Education: Similarly, educational attainment is not available for all ages in all datasets. For instance, in the 2009 dataset, educational attainment is only available for individuals age 18 and older. However, this does not present a challenge to our models because we hypothesized that, for school-age youth, the individual level of educational attainment should matter less than the parent’s level of education.
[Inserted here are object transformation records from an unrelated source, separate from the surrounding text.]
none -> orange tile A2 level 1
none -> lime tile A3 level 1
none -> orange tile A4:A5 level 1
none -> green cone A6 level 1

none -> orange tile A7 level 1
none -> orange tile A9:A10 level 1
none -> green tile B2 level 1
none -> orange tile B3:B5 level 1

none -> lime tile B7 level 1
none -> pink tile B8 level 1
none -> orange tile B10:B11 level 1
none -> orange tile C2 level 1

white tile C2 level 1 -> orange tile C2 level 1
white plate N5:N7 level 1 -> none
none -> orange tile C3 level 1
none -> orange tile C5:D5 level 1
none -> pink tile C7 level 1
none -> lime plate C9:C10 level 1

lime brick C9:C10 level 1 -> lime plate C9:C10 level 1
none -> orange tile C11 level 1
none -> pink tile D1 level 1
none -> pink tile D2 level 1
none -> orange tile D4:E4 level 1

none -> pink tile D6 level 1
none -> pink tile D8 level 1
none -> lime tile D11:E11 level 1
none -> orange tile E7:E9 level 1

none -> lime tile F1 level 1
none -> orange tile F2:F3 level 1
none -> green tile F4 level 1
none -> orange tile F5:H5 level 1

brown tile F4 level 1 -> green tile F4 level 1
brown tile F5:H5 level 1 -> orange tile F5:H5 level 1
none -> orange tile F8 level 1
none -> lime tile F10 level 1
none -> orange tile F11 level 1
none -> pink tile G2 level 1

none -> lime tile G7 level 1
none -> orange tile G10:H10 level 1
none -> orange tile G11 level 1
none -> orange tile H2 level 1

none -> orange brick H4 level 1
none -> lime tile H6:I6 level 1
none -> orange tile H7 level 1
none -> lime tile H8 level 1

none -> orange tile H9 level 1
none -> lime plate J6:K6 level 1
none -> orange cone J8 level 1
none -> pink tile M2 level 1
Thus, we used the highest level of education achieved by any member of the household for youth in many of our models.

Table 8. Data Availability by Year (1990, 2001, and 2009)
	Ages 15	Ages 16	Ages 17	Ages 18
1990
Employed	Missing Data	Data Available	Data Available	Data Available
Driver Status	Missing Data	Data Available	Data Available	Data Available
Web Use	Missing Data	Missing Data	Missing Data	Missing Data
Education	Data Available	Data Available	Data Available	Data Available
2001
Employed	Missing Data	Data Available	Data Available	Data Available
Driver Status	Data Available	Data Available	Data Available	Data Available
Web Use	Missing Data	Data Available	Data Available	Data Available
Education	Missing Data	Data Available	Data Available	Data Available
2009
Employed	Missing Data	Data Available	Data Available	Data Available
Driver Status	Data Available	Data Available	Data Available	Data Available
Web Use	Missing Data	Data Available	Data Available	Data Available
Education	Missing Data	Missing Data	Missing Data	Data Available

⁸The NHTS is an updated version of the NPTS that includes long-distance travel data. Before introducing the NHTS, the agency collected long-distance travel data in a separate survey series called the American Travel Survey (ATS).
⁹Table 48 in the appendix shows the number and percentage of trips by length and survey year.
¹⁰We were also interested in controlling for the unemployment rate of the metropolitan area in which respondents lived. Unfortunately, the NHTS/NPTS surveys do not identify metropolitan areas for respondents who live in areas with populations of less than one million. To attach metropolitan unemployment rates, we would have had to omit data for over 330,000 trips that occur in MSAs smaller than 1 million.
¹¹In the NPTS and NHTS datasets, race/ethnicity data exist only for the household respondent, the individual who interacts with the telephone survey worker. Thus, this is an imperfect measure of the race/ethnicity of the individual.
¹²For a thorough treatment, see Rubin (1987) and Schafer (1999).